El periodismo, es sin duda alguna, una de las profesiones que mayor carga social lleva consigo, lleva la verdad como estandarte inquebrantable y la información como razón de ser.
El periodista, el comunicador, el interprete, el humano, el ser intolerante que propone la veracidad como principio, muestra las dos caras de una misma pasión, profesión, responsabilidad.
El encargado de mostrarnos la trascendencia actual en la que vivimos, el logrado profesional que se nutre de información logra convencernos de su verdad o de su más ruin infamia.

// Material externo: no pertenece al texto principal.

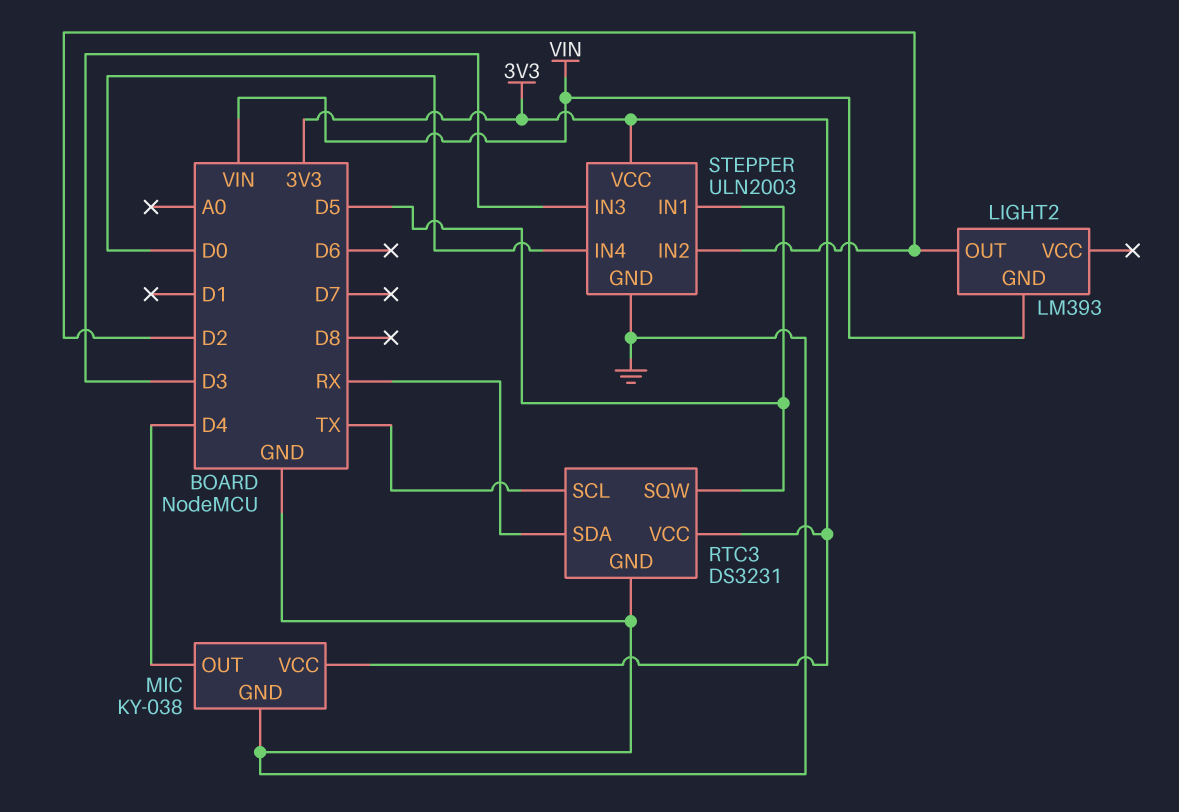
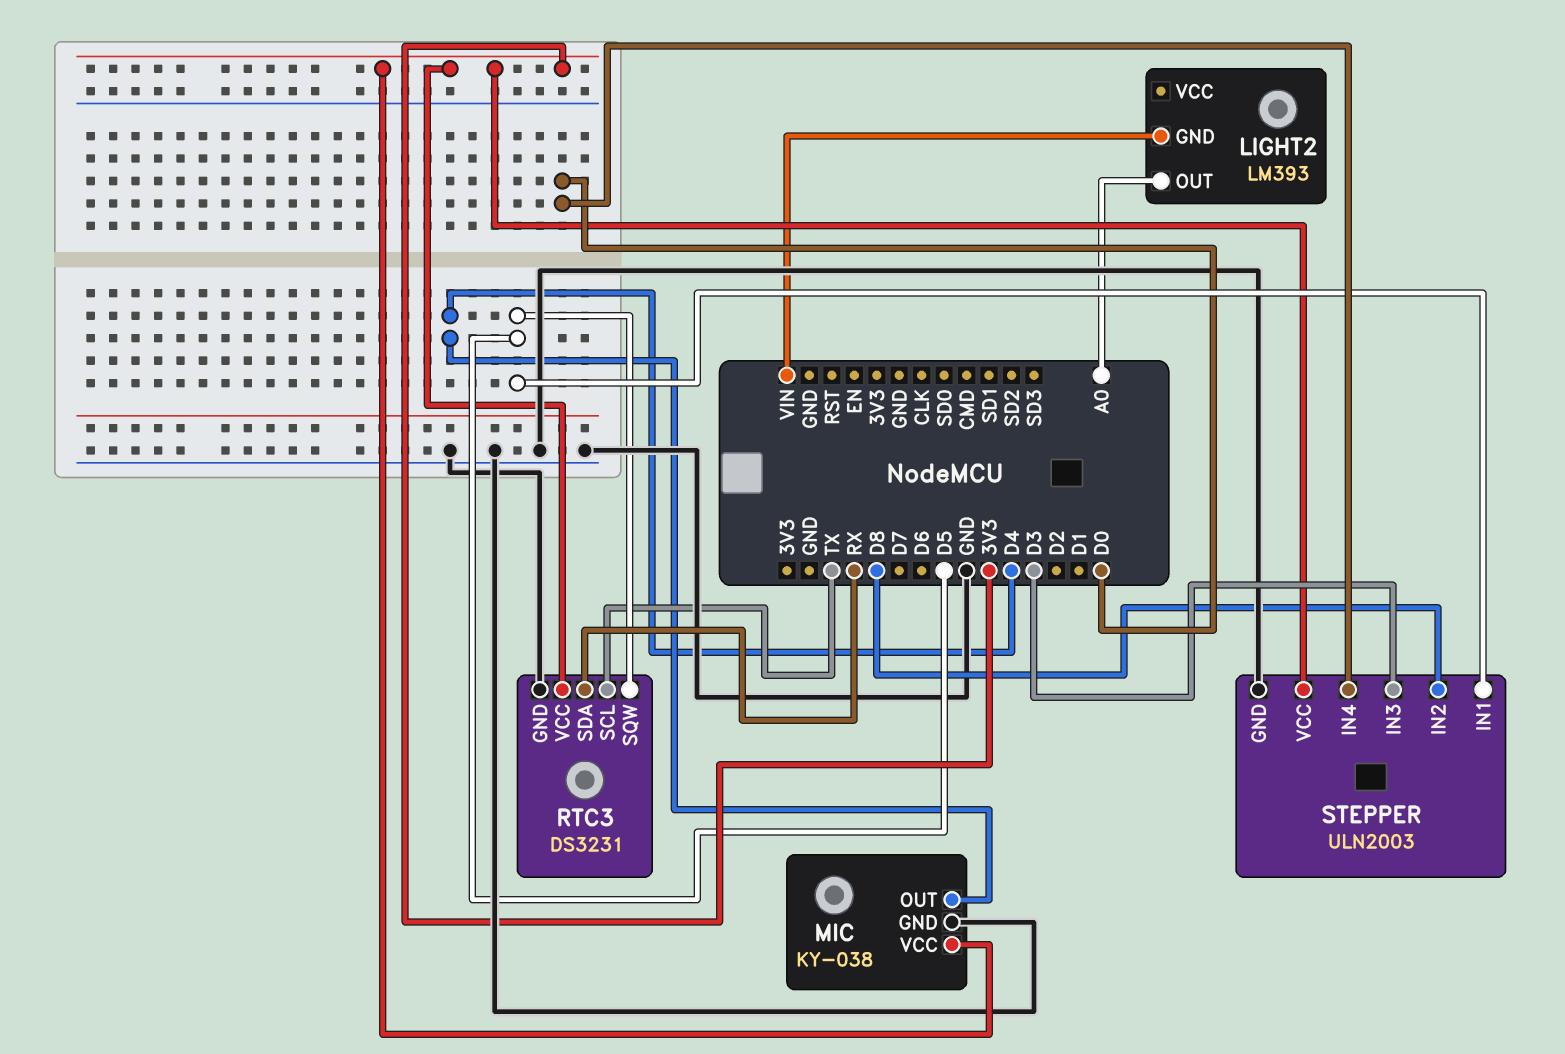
LIGHT2 pin OUT: D2 -> A0
STEPPER pin IN2: D2 -> D8

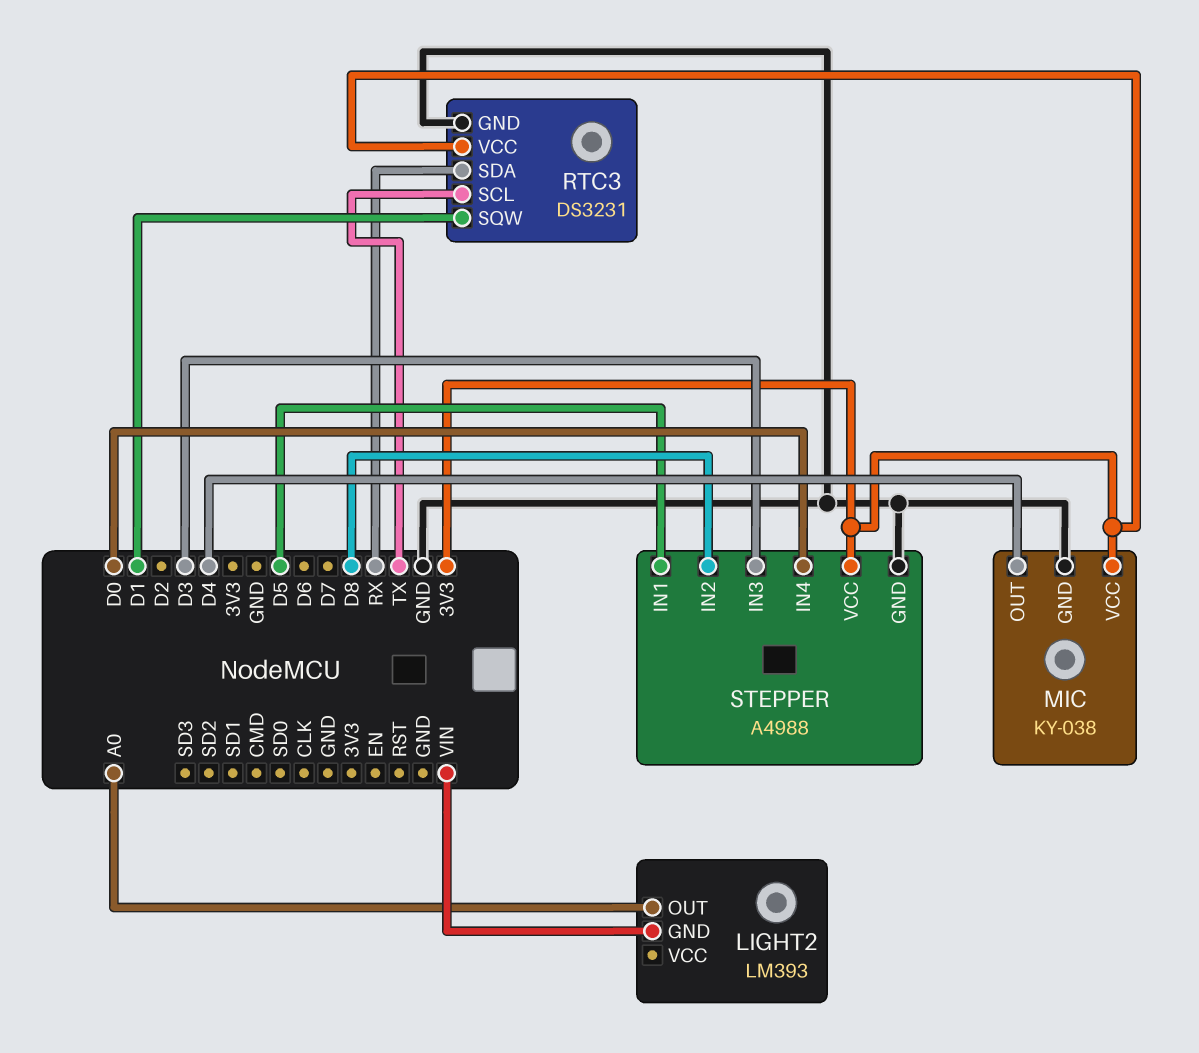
RTC3 pin SQW: D5 -> D1
STEPPER: ULN2003 -> A4988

Se dice que el poder global se divide en tres, pero que el realizador de las verdades es el cuarto, el tácito, el periodismo, que, cuando se ve manchado por la corrupción, pisotea todos los principios, pisotea a todos los escritos.
Vender tu moral en un frasco de dinero y tapar las verdades infames de los dueños del poder confiesa que el indomable luchador de la noticia cayó en un circulo sicótico de manipulación a la carta.
Es así que, el verdadero reto queda aquí pendiente para cada uno de nosotros, que seremos los verdaderos estandartes de este futuro tan incierto. La posición que adoptemos en un segundo de moral o de olvido, es lo que seremos para siempre, que posición escogerás tú?